Carbon fiber-based BMC wears well

Carbon fiber and ceramic are combined with a proprietary resin system to create a novel, extremely high-wear bulk molding compound (BMC) for centrifugal pump application.
#bulkmoldingcompound #polyimide


Facebook Share Icon LinkedIn Share Icon Twitter Share Icon Share by EMail icon Print Icon

ZeMC2, Zeon Technologies and Asbury Carbons worked together to develop 3858A, a carbon fiber/ceramic bulk molding compound (BMC) that is conductive and uncommonly wear-resistant.

Representatives of ZeMC2, Zeon Technologies and Asbury Carbons spoke at the SPE Thermoset Topcon (April 19-20) and described their collaboration to develop a novel bulk molding compound (BMC) for high-wear applications.
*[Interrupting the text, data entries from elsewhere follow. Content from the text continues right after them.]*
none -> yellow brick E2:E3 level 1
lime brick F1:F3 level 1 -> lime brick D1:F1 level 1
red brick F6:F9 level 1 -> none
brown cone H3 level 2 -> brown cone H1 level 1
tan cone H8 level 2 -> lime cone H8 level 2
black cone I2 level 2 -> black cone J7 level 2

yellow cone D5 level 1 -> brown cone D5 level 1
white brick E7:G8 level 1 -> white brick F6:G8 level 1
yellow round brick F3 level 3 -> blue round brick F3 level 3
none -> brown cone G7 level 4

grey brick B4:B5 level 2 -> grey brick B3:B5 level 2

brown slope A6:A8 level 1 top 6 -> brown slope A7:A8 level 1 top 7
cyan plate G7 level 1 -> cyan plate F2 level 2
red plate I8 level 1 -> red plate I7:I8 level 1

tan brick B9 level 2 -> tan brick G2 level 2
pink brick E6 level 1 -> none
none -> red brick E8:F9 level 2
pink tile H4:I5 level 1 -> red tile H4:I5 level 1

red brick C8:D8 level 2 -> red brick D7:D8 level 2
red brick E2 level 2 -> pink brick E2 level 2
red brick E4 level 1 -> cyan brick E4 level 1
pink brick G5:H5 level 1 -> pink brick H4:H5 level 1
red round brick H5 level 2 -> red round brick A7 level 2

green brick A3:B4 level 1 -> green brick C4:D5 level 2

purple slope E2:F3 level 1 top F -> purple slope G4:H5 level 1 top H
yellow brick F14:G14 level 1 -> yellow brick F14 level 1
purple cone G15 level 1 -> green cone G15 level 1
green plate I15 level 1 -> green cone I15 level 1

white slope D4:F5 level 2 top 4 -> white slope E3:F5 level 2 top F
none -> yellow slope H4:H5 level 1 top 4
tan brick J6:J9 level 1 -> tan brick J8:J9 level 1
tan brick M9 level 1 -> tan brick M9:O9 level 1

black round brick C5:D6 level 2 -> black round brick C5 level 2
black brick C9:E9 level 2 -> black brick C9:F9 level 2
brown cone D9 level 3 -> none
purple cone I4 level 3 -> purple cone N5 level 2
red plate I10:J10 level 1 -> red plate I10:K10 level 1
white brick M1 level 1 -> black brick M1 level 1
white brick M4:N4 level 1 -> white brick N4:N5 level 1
ZeMC2 reports that it was approached by a manufacturer of centrifugal pumps who was looking for a new bushing material capable of outperforming the typical metal or plastic industry standards.  Centrifugal pumps can range in size from a few gallons per minute to more than 10,000 gpm, and can be found in a range of applications including irrigation, flood water evacuation, water circulation, refinery “offsite” loading and transfer, chemical transfers, and more.

The typical design of centrifugal pumps locates a bushing (or sets of bushings) around the outside of a spinning shaft to provide mechanical stabilization to the shaft while rotating at high RPM. These bushings are typically made out of a metal or plastic material and have a life span of one to two years.  Primary modes of failure of typical bushings are related to the high stress — thermal and mechanical stress — developed during operation. Mechanical wear, chemical erosion and debris impact are also well-known failure modes.  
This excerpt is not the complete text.